6 Reasons You Shouldn't Use Cron to Schedule Your MapReduce and Spark Jobs

By Matthew Rathbone on July 19, 2016

hadoop spark

Carefully removing block Image by Cory Denton

So you started building some batch processing jobs for Hadoop and Spark and now you need to run them every day. No problem, just use Cron right?

It seems like an innocent enough choice (this is exactly what Cron is designed for after all), but it could land you in a world of trouble. Let me try and persuade you to invest a bit more time upfront in a real workflow management solution.

The Reasons

Reason 1: There are no protections for running multiple versions of the same job

There are plenty of ways this can happen:

  • You could screw up your crontab entry (which is easy to do), and have jobs run every hour instead of every day
  • Your jobs might run longer than you think, and so they could easily overlap one another
  • You might go to run a job manually when there’s a version already started by Cron (or vice versa)

Reason 2: Chaining multiple jobs together is messy

A pretty common scenario is to have a workflow of multiple jobs with dependencies, so Job B needs Job A to finish before running. Without building a bunch of custom logic into your application code most folks will do something like this with Cron:

# Start Job A at midnight
0 0 * * * ./jobA.sh

# Job A should take like 2 hours at most right? (What could go wrong!?)
0 2 * * * ./jobB.sh

I’m guilty! I’ve done this!

Chaining jobs with Cron is fine when everything works, but when things start to go wrong this can cause serious issues - missing data, failing jobs, erroneous messages, accidentally deleted data. And things WILL go wrong - accidentally break Job A or increase the amount of work that it does then every other job in the chain will suffer, but Cron doesn’t know any of that.

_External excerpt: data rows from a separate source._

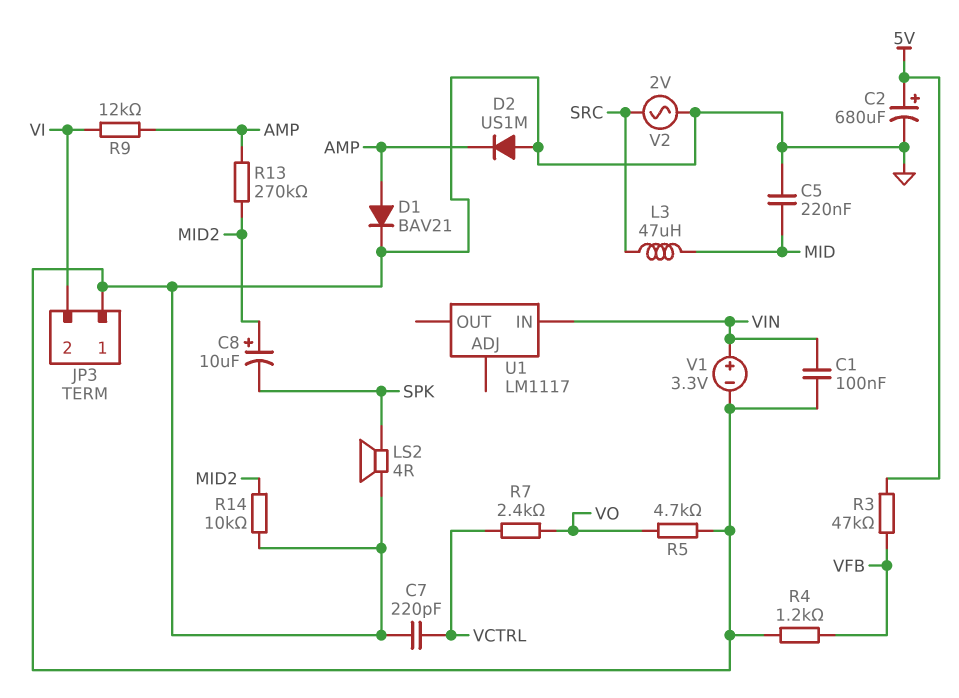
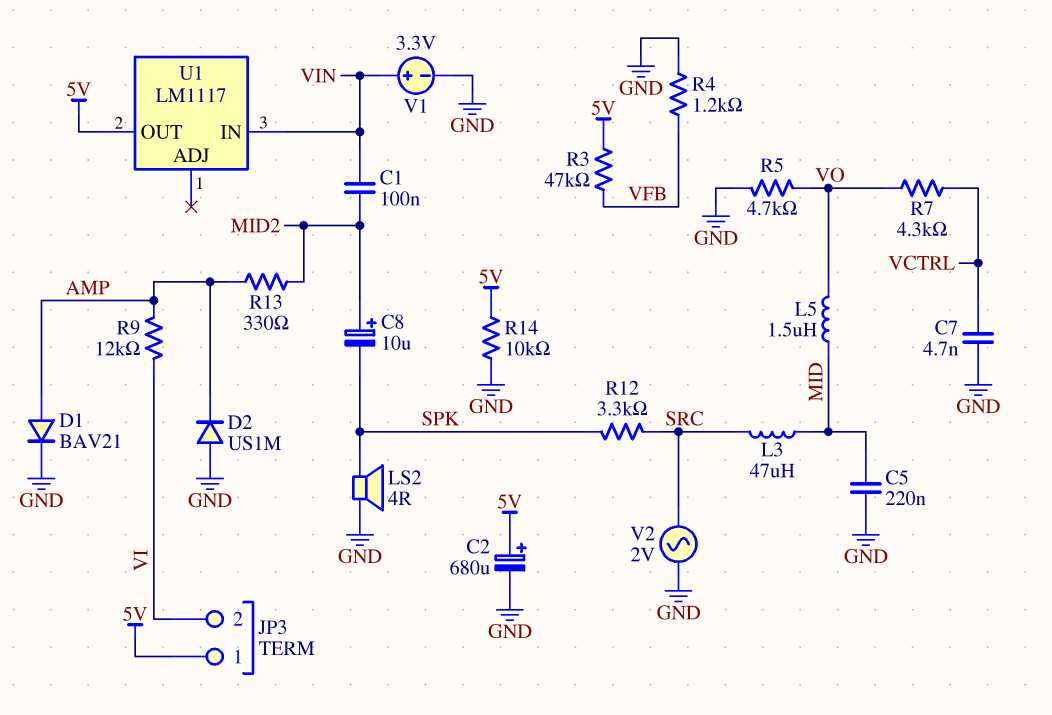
C1: 100nF (GND, VIN) -> 100nF (MID2, VIN)
C7: 220pF (GND, VCTRL) -> 4.7nF (GND, VCTRL)
JP3 pin 1: GND -> 5V
L5: none -> 1.5uH (MID, VO)
R7: 2.4k (VCTRL, VO) -> 4.3k (VCTRL, VO)
R12: none -> 3.3k (SPK, SRC)
R13: 270k (AMP, MID2) -> 330 (AMP, MID2)
R14: 10k (GND, MID2) -> 10k (5V, GND)
U1 pin OUT: none -> 5V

Problems get worse as you keep adding job after job to the crontab in an ever increasing stack of loosely dependent software.

Reason 3: Poor transparency for teammates

Which jobs are running right now? Which are going to run today? How long do these jobs take? How do I schedule my job? What machine should I schedule it on? These are all questions that are impossible to answer without building custom orchestration around your Cron process - time you’d be better off spending on building a better system.

Reason 4: Error recovery is not really a thing

In the above example of Job A and Job B, what happens if Job A fails? Nothing will re-run it or try to clean up any mess it left behind. Forget about automatically reverting to a historical dataset or deploying an older version of the job code. Well you can do all these things, if you build the capabilities yourself :-).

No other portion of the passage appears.